だから都市開発やまちづくりの仕事に積極的にコミットしてしまう。開発は必要だとしても、その中でいい景色や体験をどう残せるか。それは愛着があるからだと岡田さんは話します。
柳澤さんは、それは卑近どころか、まちづくりで最も大事な部分かもしれないと応じます。住環境はほとんど愛着そのものだからです。
岡田さんは、AIと都市開発が実は隣り合っていると考えます。どちらも人と場所や社会とのつながりを失わせる、よりどころのなさを生むマクロな要因だと捉えます。
柳澤さんは、テックの工学的発想には愛着が乏しくなりがちだと指摘しつつ、対立ではなく協力関係を望みます。
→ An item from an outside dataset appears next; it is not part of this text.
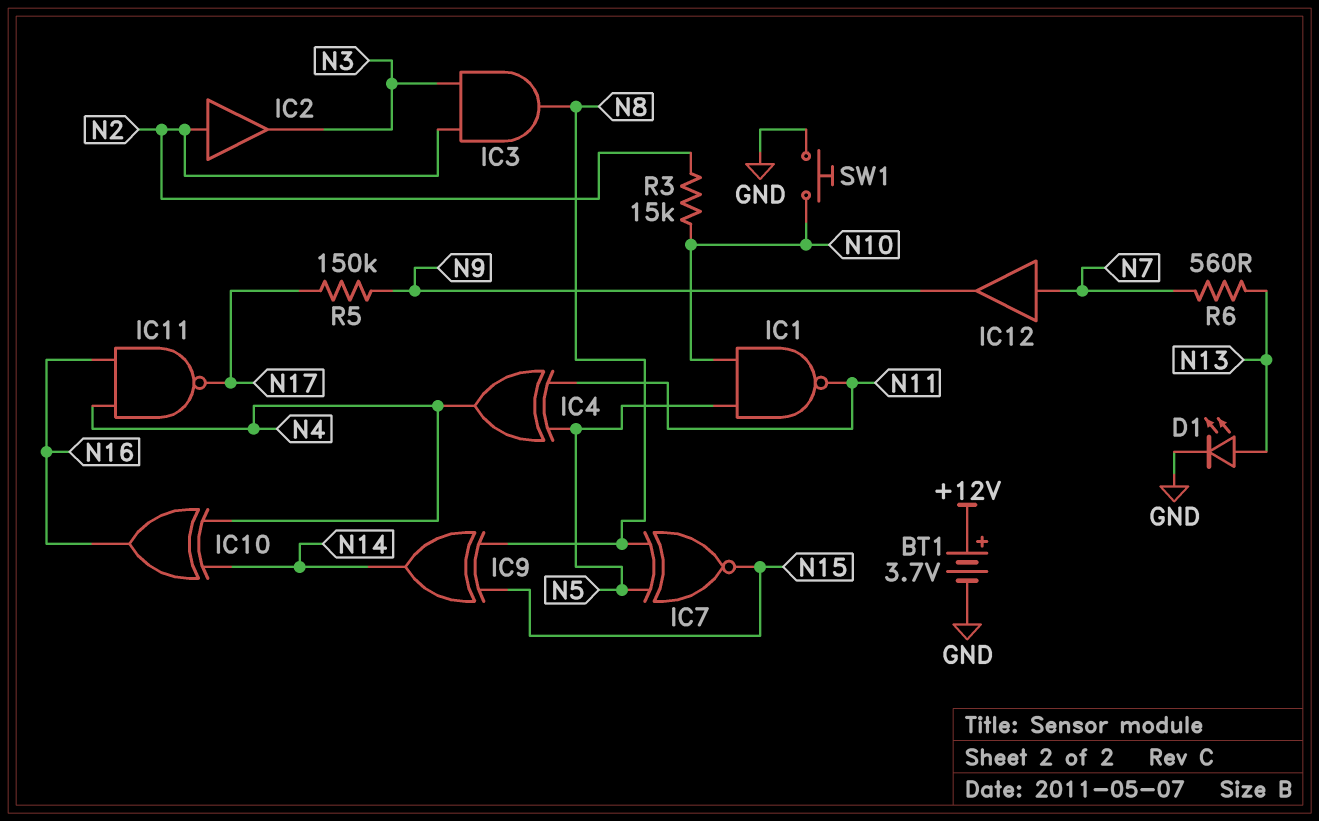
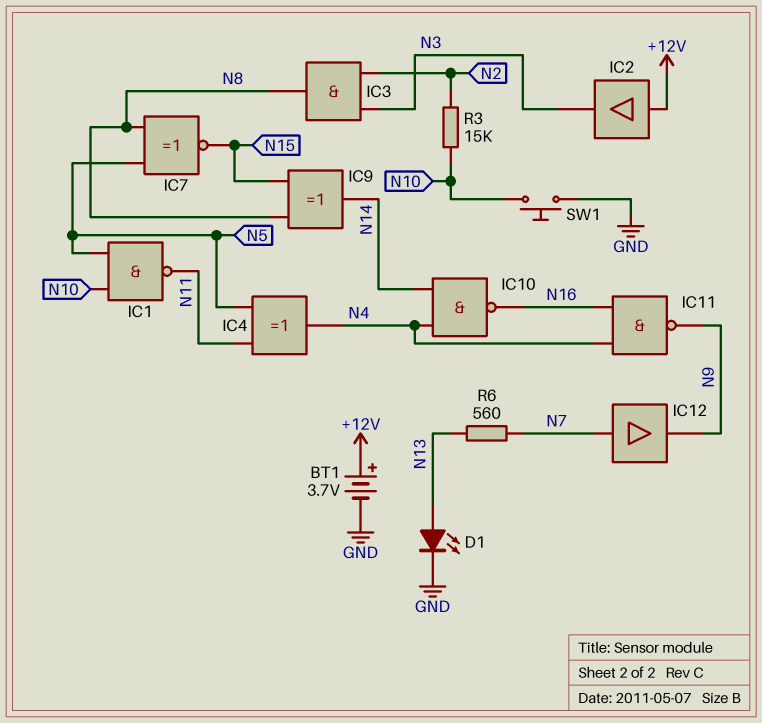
IC2: buffer (in N2, out N3) -> buffer (in +12V, out N3)
IC10: XOR (in N4, in N14, out N16) -> NAND (in N4, in N14, out N16)
IC11: NAND (in N4, in N16, out N17) -> NAND (in N4, in N16, out N9)
R5: 150k (N9, N17) -> none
グリーンの話に戻せば、共感が少なめだからこそ工学的発想ができる人が一定数いて、猛烈にものを作れている、という理解です。
柳澤さんは、AI関連のカンファレンスで研究者の池上高志さんと同席したとき、自分はいつも「原始人みたいな話」をしていると語ります。それでも、同じような人たちだけで議論しては問題は解決しないと考え、共感ベースの話をし続けているのだと話します。
どこでも呼んでくださるなら恥を忍んで、この共感ベース人間の話をし続けてるっていう感じなんですけど。そことやっぱり最新の技術とかがつながることが本当に夢かなって。
岡田さんは、『2020s』発で企業向けのソリューションを準備中だと明かします。先端テクノロジーを開発する企業と、技術をどの方向に使うかというナラティブを一緒に考えていきたいと語ります。
まとめ
長期主義と効果的利他主義を「計算か共感か」の軸で読み解いた回でした。二人は、合理的な計算の意義を認めつつ、シェフラーの「気質的保守主義」を手がかりに、愛着という自然な感情を制度設計やまちづくりにどう活かせるかを模索していました。
- 長期主義は、未来世代も道徳的に重要だとする功利主義ベースの考え方で、効果的利他主義から派生した。
- グリーンは、共感が働くオートマモードと、計算を要するマニュアルモードを区別し、内集団を超えるには功利主義が要ると論じる。
- 合理主義の人が共感が薄いのは、普遍的な真理へのコミットが感情を高揚させているからだとされる。
- シェフラーは、未来への責任ではなく「未来が続くことへの依存」と、大切なものを残したい「気質的保守主義」を提示する。
- 未来の価値は計算しきれないからこそ、「自分がいま大事だと思うもの」を起点に、愛着を制度やまちづくりに反映することが鍵になる。